Computing Projects
Environmental Monitor
Designed by Mark Little
Source and Doc. Files
The unit was marketed in the early 2000s by Dick Smith Electronics Australia as the "Hot Chip". Although this unit does not provide the power of modern single board microcontrollers like the Raspberry Pi, it can still be used as an effective monitoring tool - and that beats leaving them in the junk box, gathering dust.

Programs for this chip are  written using the MikroElectronika mikroBasic PRO for AVR Version 7.0.1. Using the registered version of the compiler allows programs to use the full program memory capability, unlike the free version that restricts the amount of program memory that can be used by a program.

The AT90S8535 provide eight (8) input analogue channel that are multiplexed to a 10-bit A/D converter. The primary function of this environmental monitor program is to sample those inputs, scale them as defined (can be modified during run-time) and send the scaled reading out on a serial port.

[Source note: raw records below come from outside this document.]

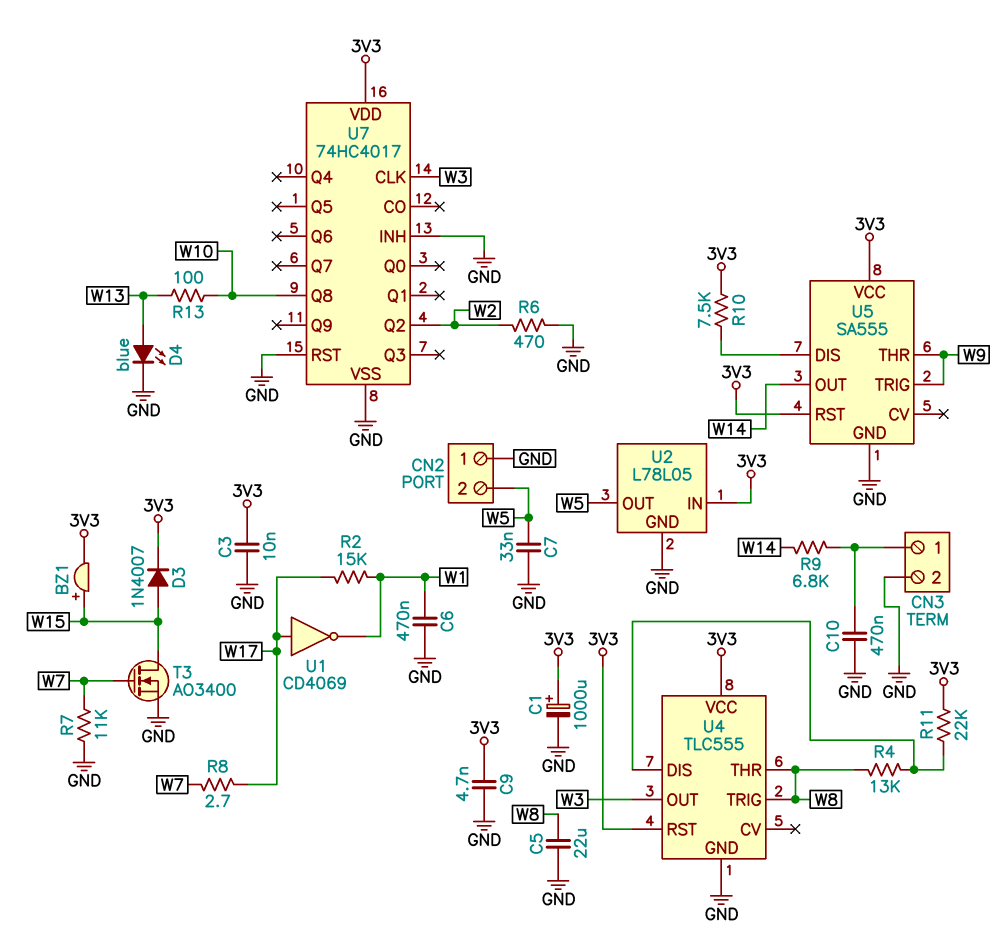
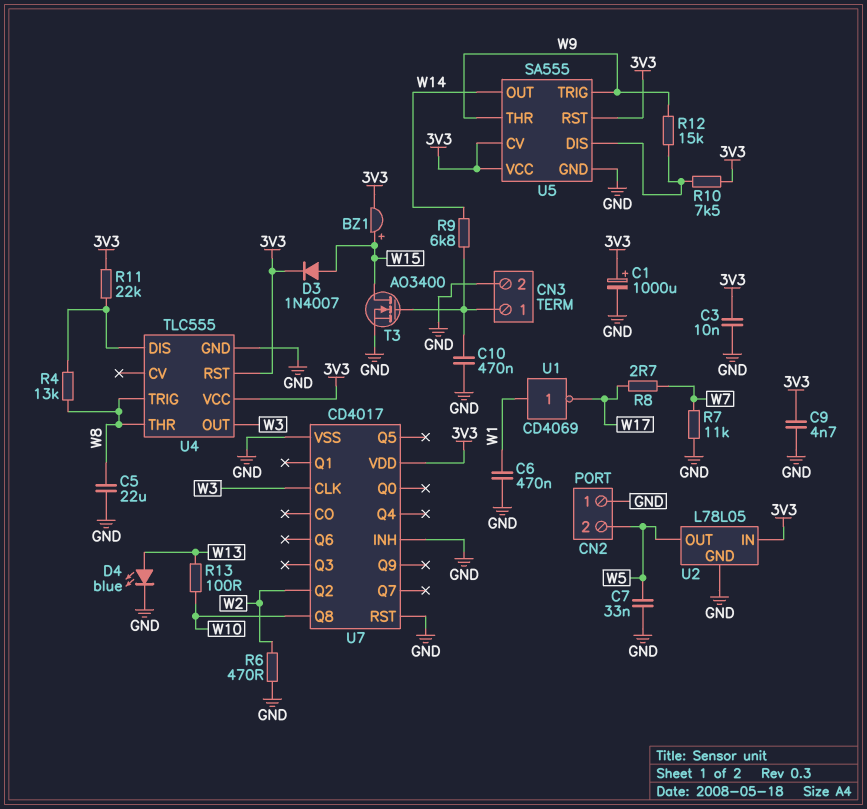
R2: 15k (W1, W17) -> none
R12: none -> 15k (U5/DIS, W9)
T3: NMOS AO3400 (G W7, D W15, S GND) -> NMOS AO3400 (G CN3/1, D W15, S GND)
U1: NOT CD4069 (in W17, out W1) -> NOT CD4069 (in W1, out W17)
U5 pin CV: none -> 3V3
U7: 74HC4017 -> CD4017

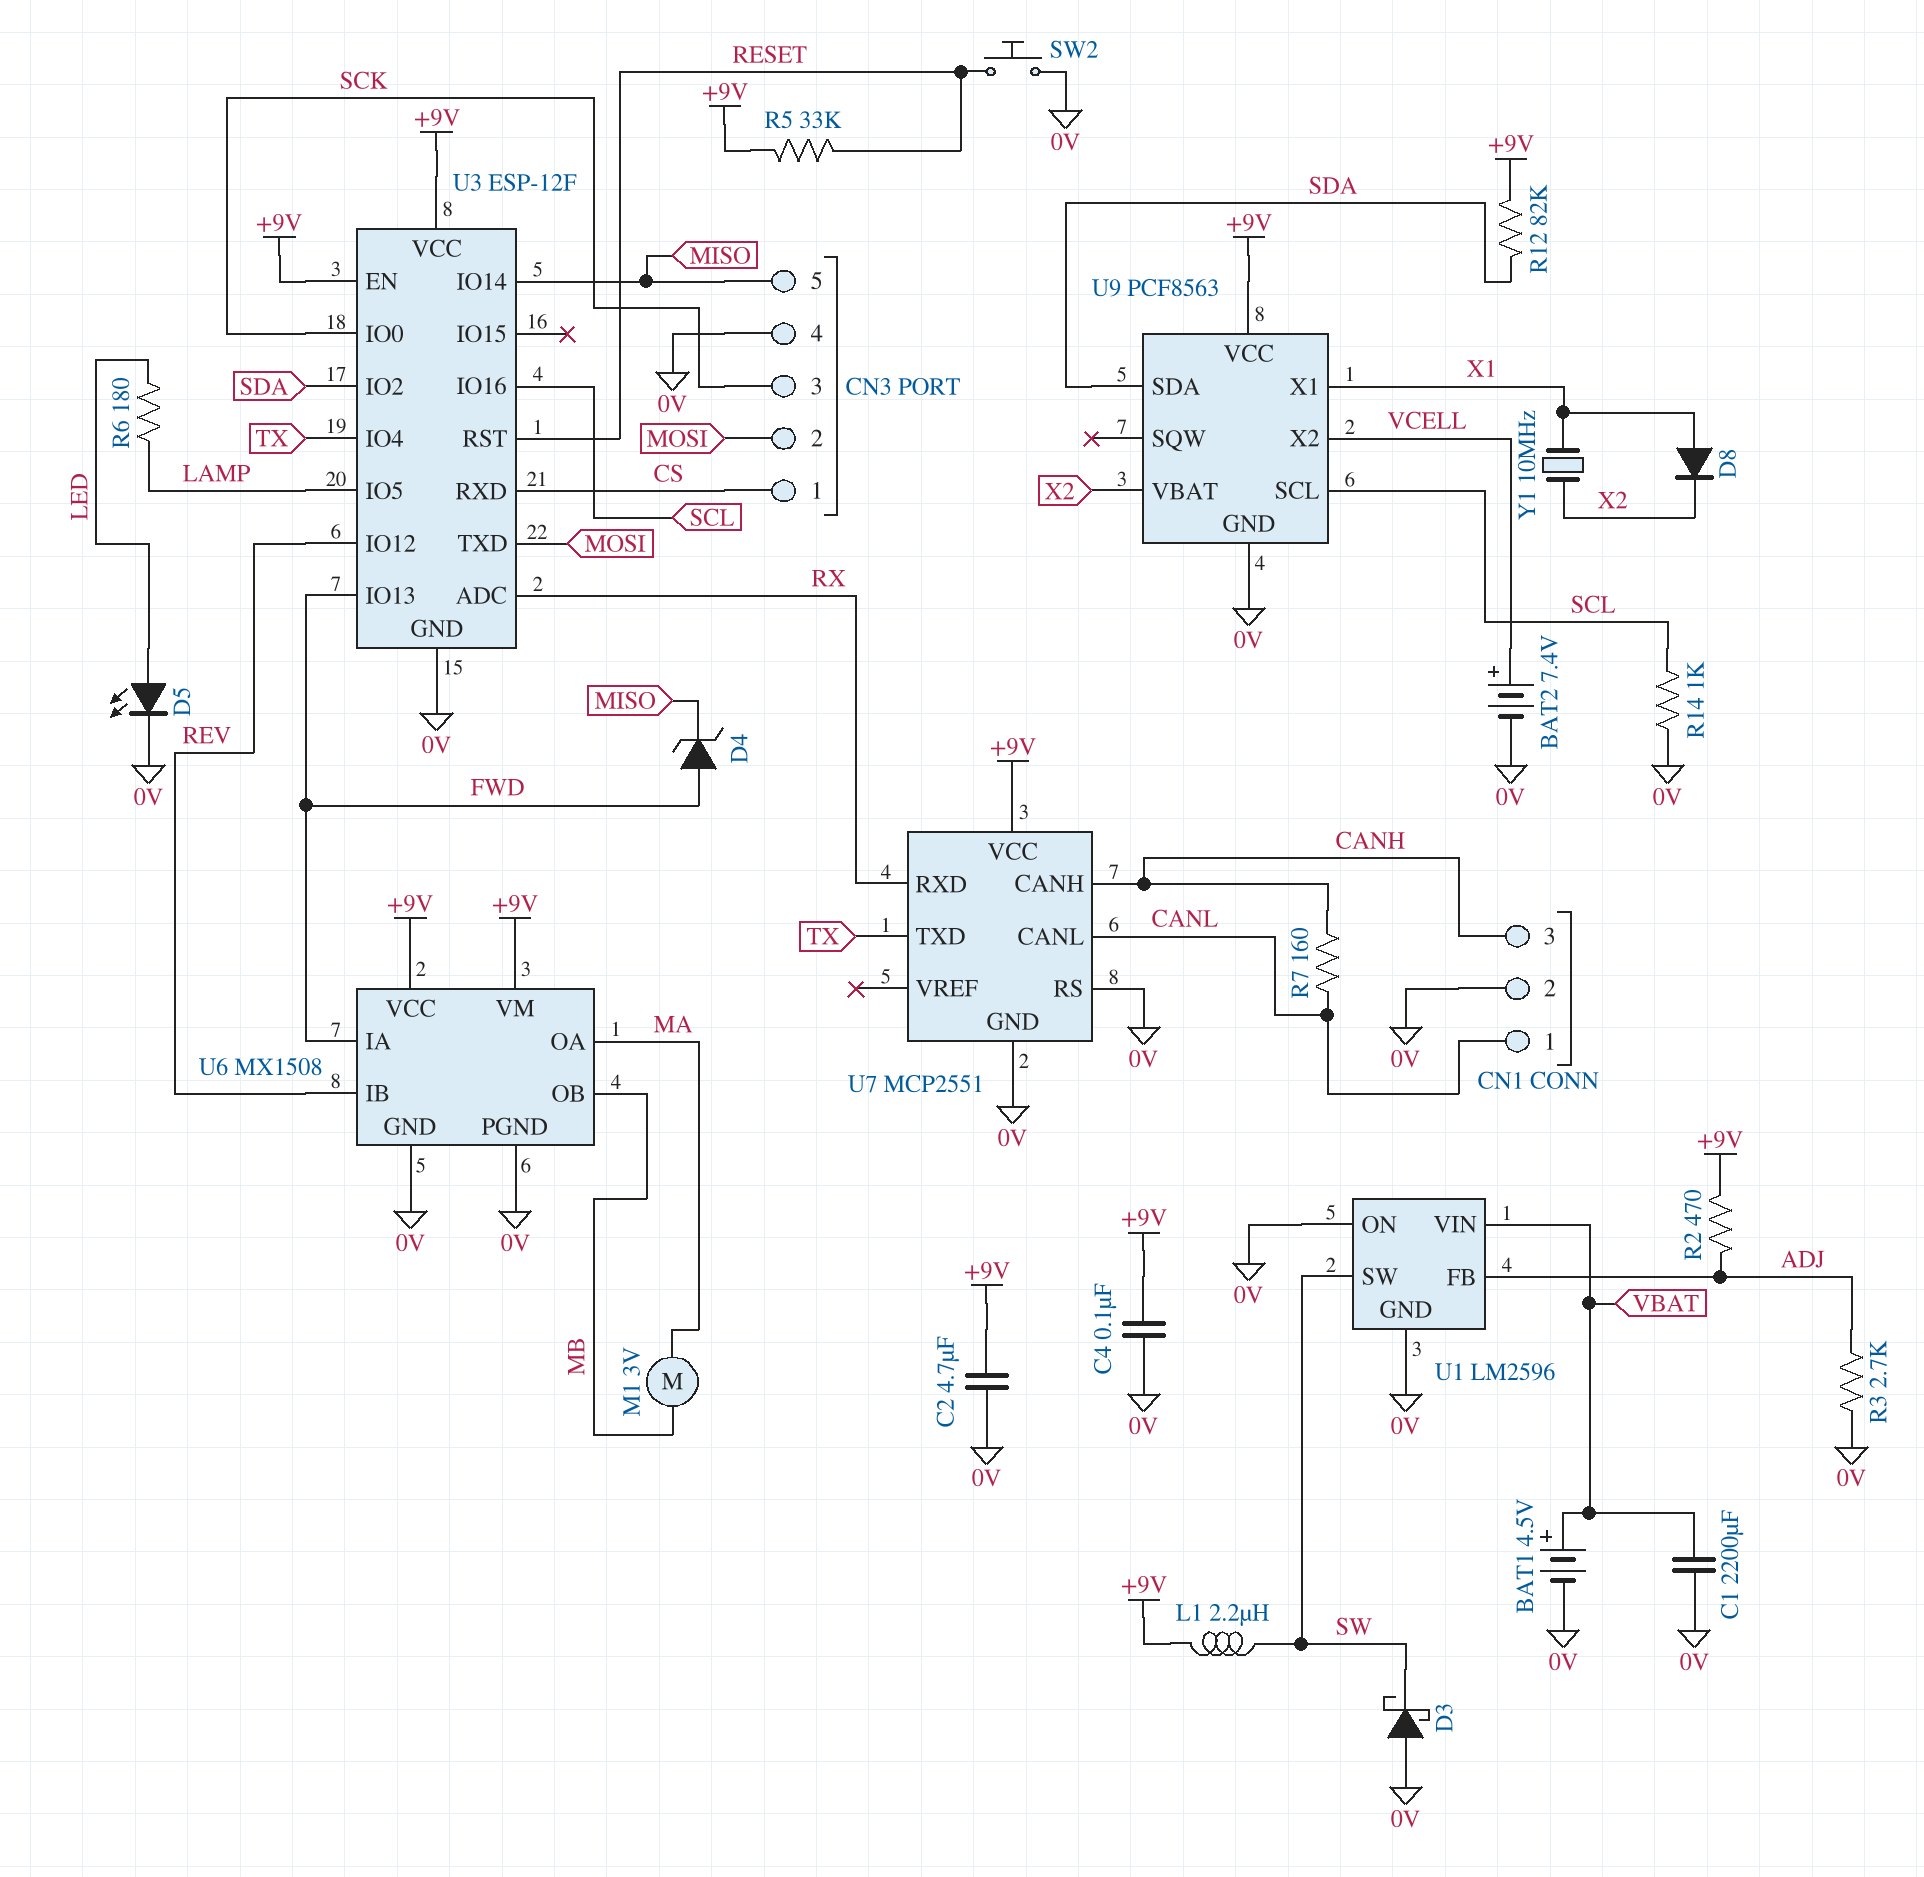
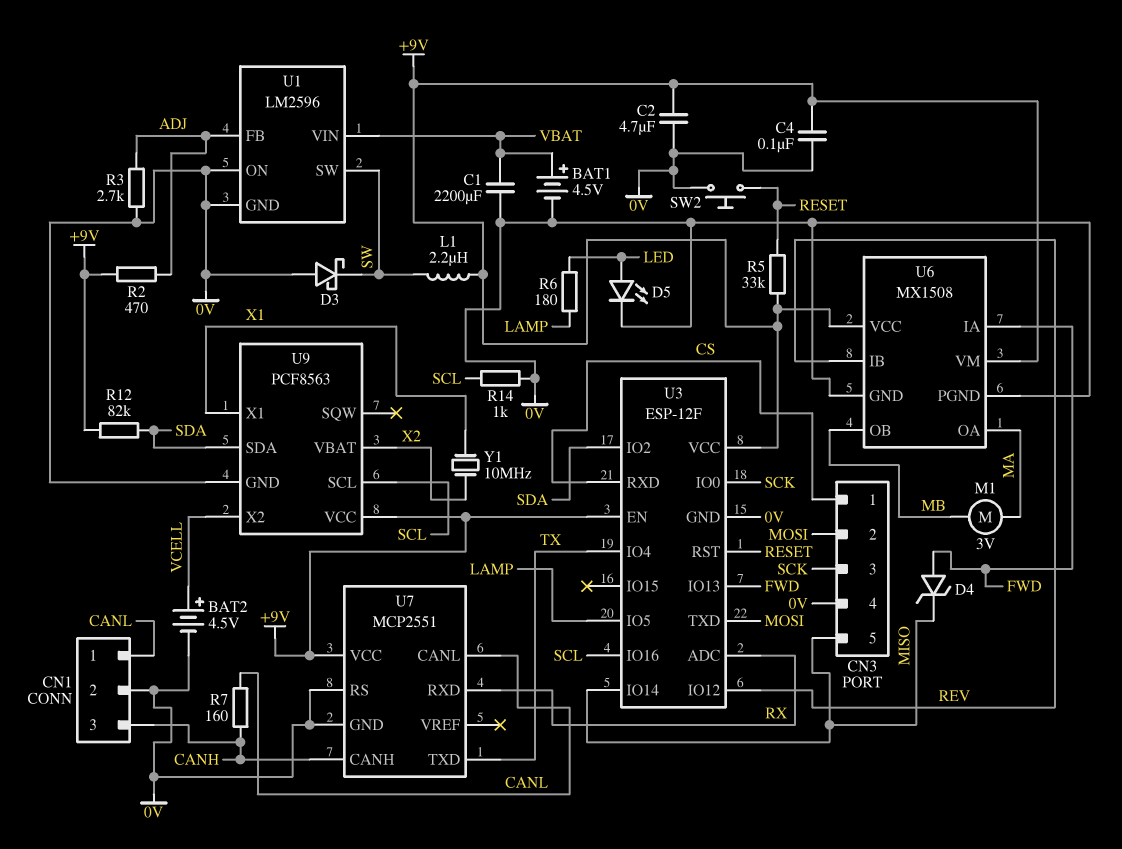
BAT2: 7.4V (plus VCELL, minus 0V) -> 4.5V (plus VCELL, minus 0V)
D8: diode (A X1, K X2) -> none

The Environmental Monitor communicates with a host computer using the serial port at 19.2k Baud. The commands and data are transferred using ASCII text strings to allow for easy debugging. The relatively slow speed of the serial port means that this program is only suitable for slow speed data gathering.

Typical applications for which it is suitable is the measurement of things like the sunshine levels or ground temperature where reading are taken at intervals greater than a few seconds. The image blow shows a recording of uncalibrated sky brightness levels measured using a Light Dependent Resistor (LDR).

The readings were read by a Hot Chip microprocessor and fed, via a serial port to a Linux computer than stored the readings in a database. Another program was used to extract the information from the database and plot it as a graph. Where the levels are shown as a large smooth curve, it indicates that the sky was clear and the level was only determined by the angle of the sun during the day. The jagged curves show where the sky intensity was altered by cloud coverage, perhaps being even brighter than a clear day when there is sunlight reflected from clouds and direct sunlight.
The Environment Monitor is designed to run on an Atmel AT90S8535 or similar microprocessor running at 8MHz, although specifically it runs on an "ABC Mini"  which is an AT90S8535 on a board providing the same pin layout as a 40-pin DIL IC.